La irrupción del inspector municipal en los mercados de San Luis Potosí a finales del siglo XIX significó el primer gran intento del gobierno por meterse hasta la cocina de la economía doméstica popular. Hasta entonces, el intercambio de mercancías se regía por la ley del regateo y la buena fe —frecuentemente burlada— entre el tendero y el cliente.
La creación de un cuerpo de inspectores fue la respuesta de la autoridad para imponer el orden porfirista en los espacios más ruidosos e imprevisibles de la ciudad.
El inspector no era un personaje bienvenido. Su presencia entre los pasillos del mercado Hidalgo alteraba el flujo normal del comercio; se le miraba con recelo mientras revisaba la pulcritud de los delantales, la frescura de la carne colgada en los ganchos y la legalidad de los permisos de piso.
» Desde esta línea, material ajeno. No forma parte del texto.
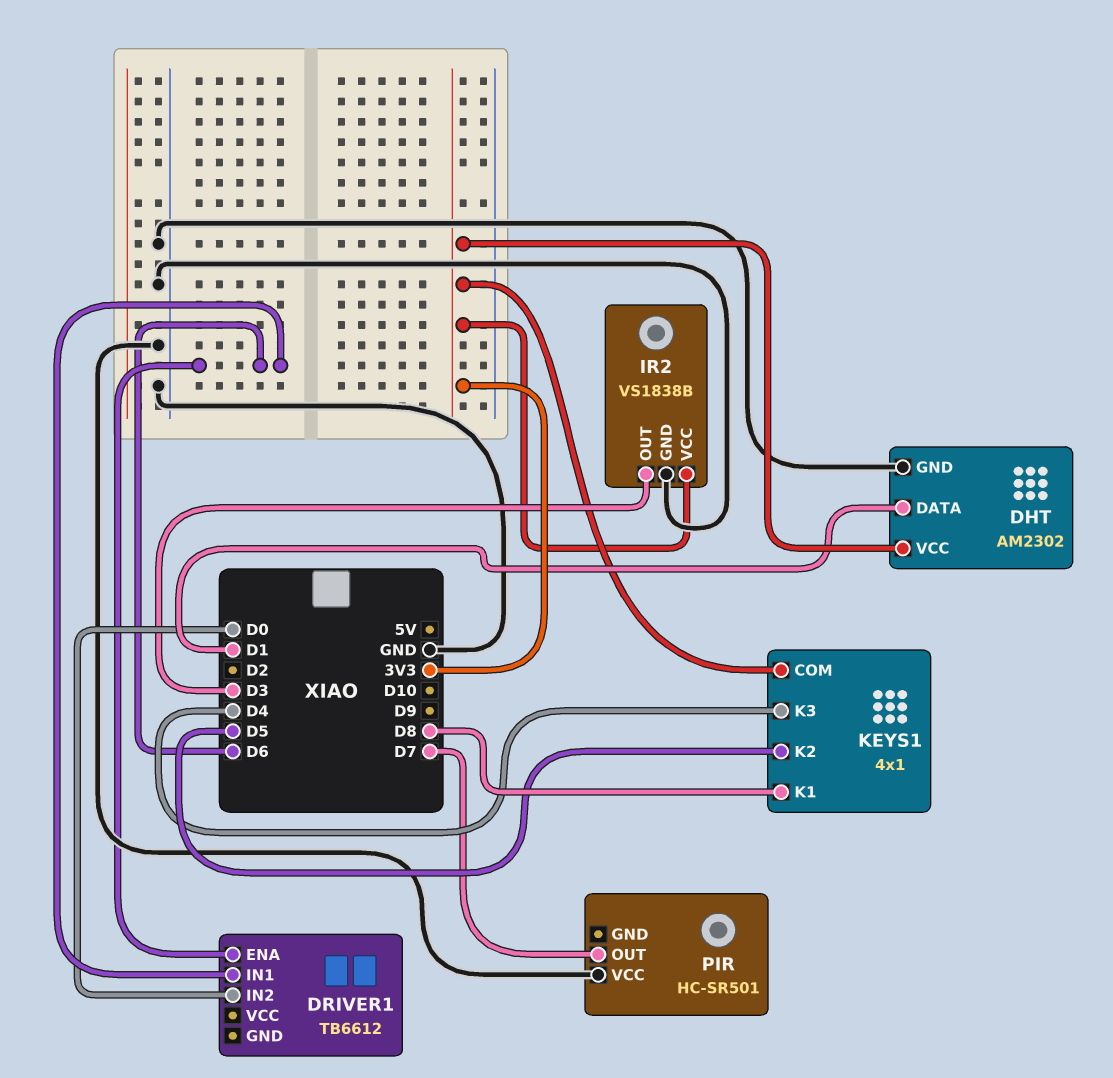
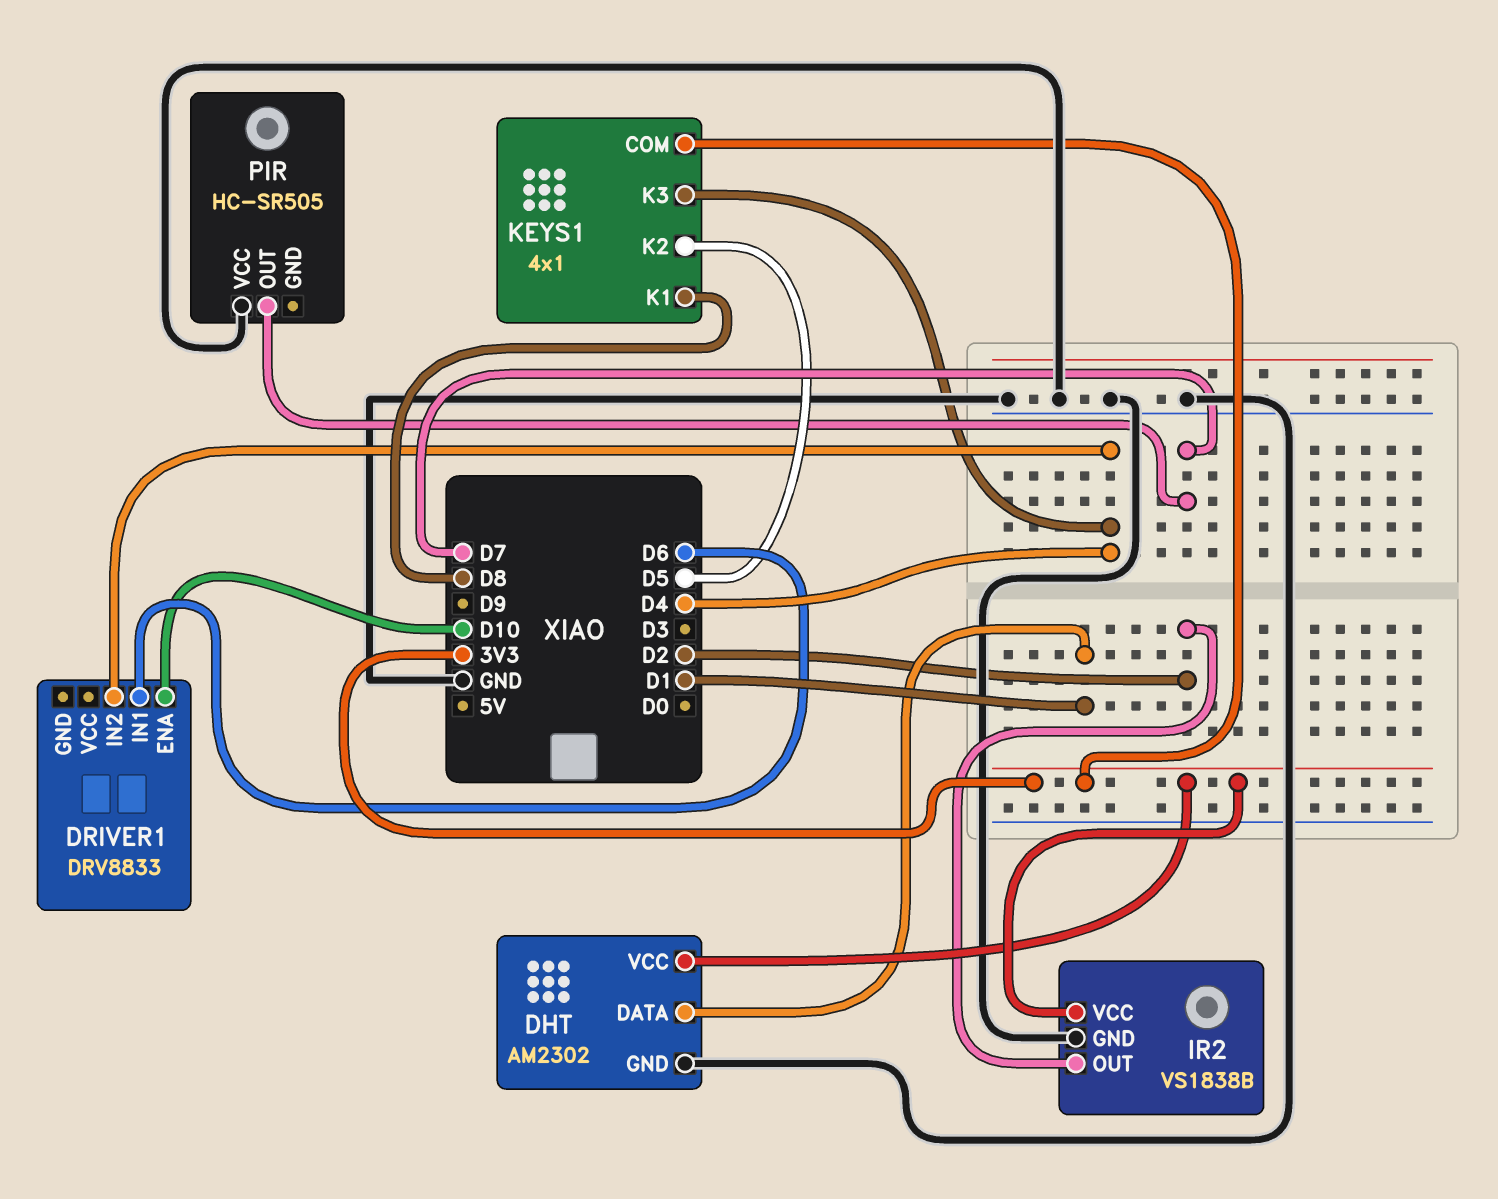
DRIVER1: TB6612 -> DRV8833
DRIVER1 pin ENA: D6 -> D10
DRIVER1 pin IN2: D0 -> D4
IR2 pin OUT: D3 -> D2
PIR: HC-SR501 -> HC-SR505

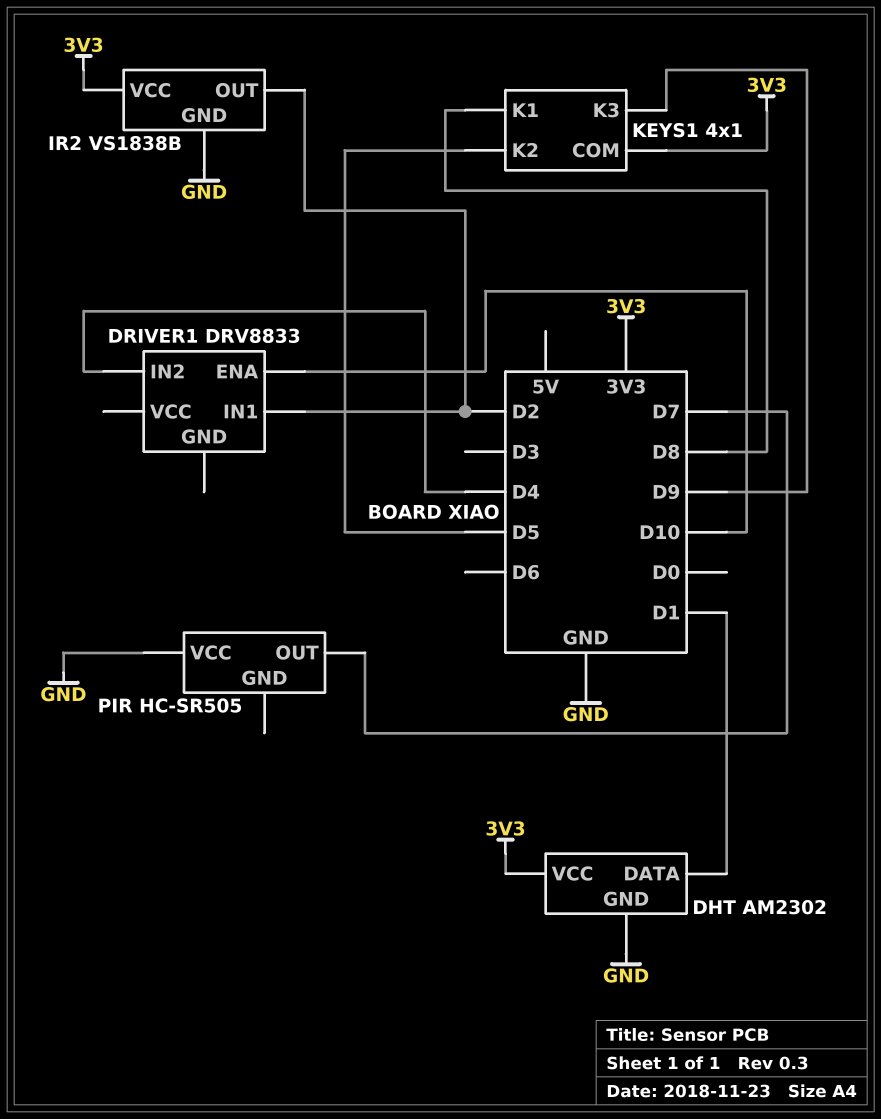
DRIVER1 pin IN1: D6 -> D2
KEYS1 pin K3: D4 -> D9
Este control gubernamental pretendía transformar el mercado en un espacio higiénico y previsible, apto para la mirada de los inversionistas extranjeros. San Luis tuvo que aprender a convivir con este vigilante del mostrador, entendiendo que en la era de la modernidad técnica, hasta el acto de comprar un cuarto de manteca debía pasar por el filtro del reglamento municipal y el sello de la autoridad.